Intellectual Context
The centrality of Shari'a allows Hallaq to be engaged with a wide range of debates and controversy that exist in Islamic studies, and to gradually establish his place among the few influential people in this field. Emphasizing the hegemony of Islamic Shari’a in connection with the other two characteristics of this phenomenon will help us to better conceptualize Hallaq's intellectual project and the fundamental reasons that help him to be at the center of Islamic studies. First, Islamic Shari’a has played a prominent role in shaping, developing, and continuously regulating the material structures that have existed in Islamic civilization and in a vast geography from East Asia to the Balkans. The hegemony of Shari’a on structures such as government, economy and education helps Hallaq to conceptualize Shari’a beyond a discipline related to divine command and in interaction with the emergence, continuity, and decline of specific structures that had beenat the center of Islamic civilization. This gives Hallaq an authoritative position in Islamic studies and allows him to find the opportunity to engage with a wide range of intellectual debates and controversies that exist within this field. Hallaq also makes use of the relation between Shari’a and Islamic material structures in expanding his field of study to the history of collapse of Islamic episteme with the emergence of modernity.

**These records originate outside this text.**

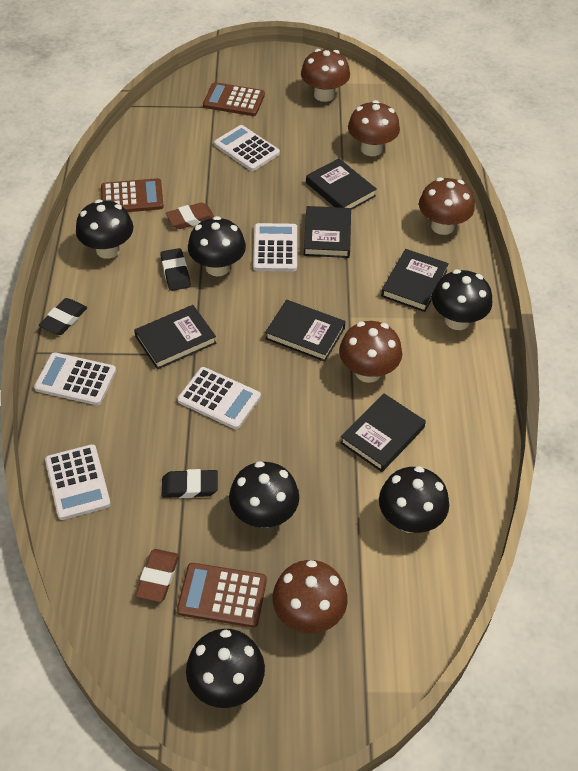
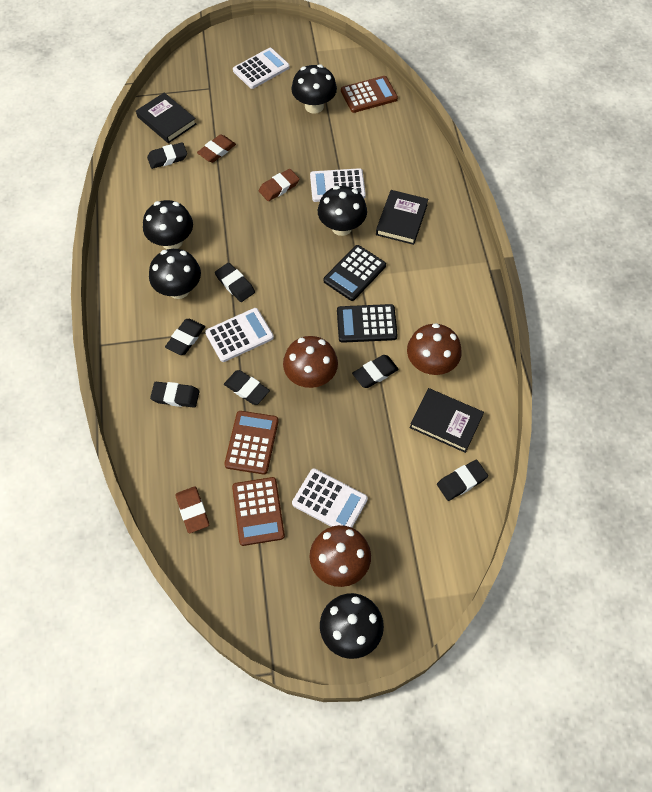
black book: 6 -> 3
black calculator: 0 -> 2
black eraser: 3 -> 7
black mushroom: 6 -> 5
brown eraser: 2 -> 3
brown mushroom: 5 -> 3
white calculator: 5 -> 4

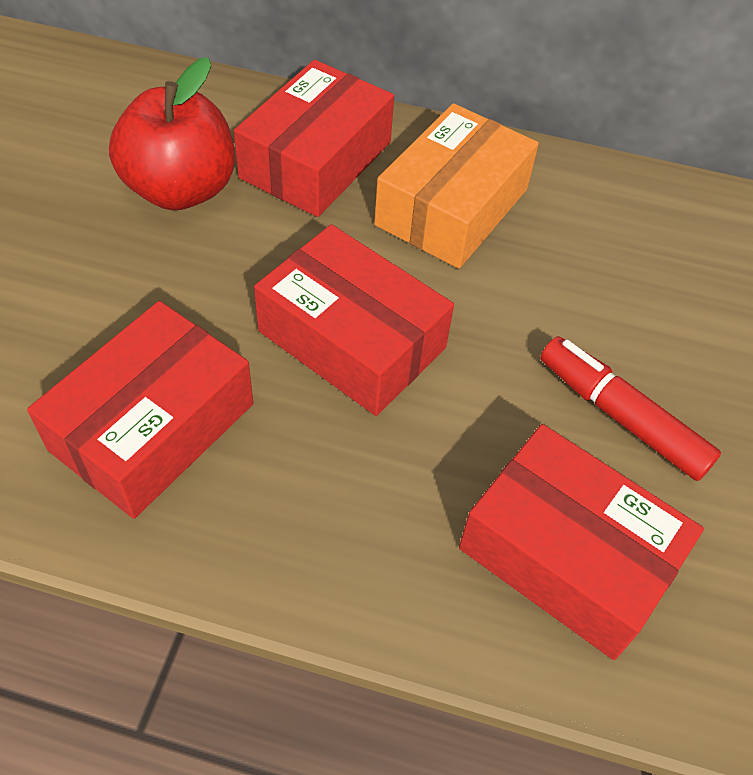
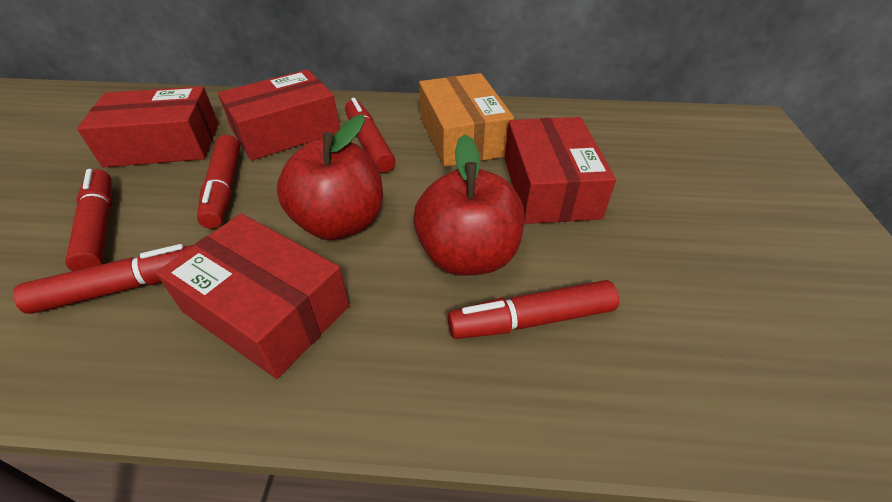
red apple: 1 -> 2
red marker: 1 -> 5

The second point is the hegemonic role of Islamic Shari’a in relation to other disciplines in the Islamic episteme. Shari’a as one of the hegemonic modes of reasoning in Islam and as a system of law that existed in the Islamic society was having various effects on other methods of reasoning and production of knowledge in Islamic civilization, i.e. different disciplines from Kalam and Adab to philosophy and so on. Therefore, all the disciplines in the Islamic society, which sought to build a moral person in different ways, were in one way or another developed in connection with the Shari’a. “The scholars, thinkers, and intellectuals, from East to West of Islamdom, those whom we call ulama, jurists, judges, professors, Sufi Shaykhs, Quran specialists, hadith experts, adab writers, linguists, historians, biographers, traveler-scholars, kalam-theologians, philosophers, astronomers, Tasawwuf philosophers, chemists, vision scientists, logicians, mathematicians, scholars of instruments (technology specialists), and a host of subsidiary others” would eventually engage somehow with Shari’a in order to produce knowledge on their field of studies. In my opinion, this hegemony of Shari’a over other disciplines is the second factor that should be taken into consideration in examining Hallaq's thought and the conceptualization of his project. The centrality of Shari’a as a discipline eventually places Hallaq at the center of an interdisciplinary interaction in Islamic studies.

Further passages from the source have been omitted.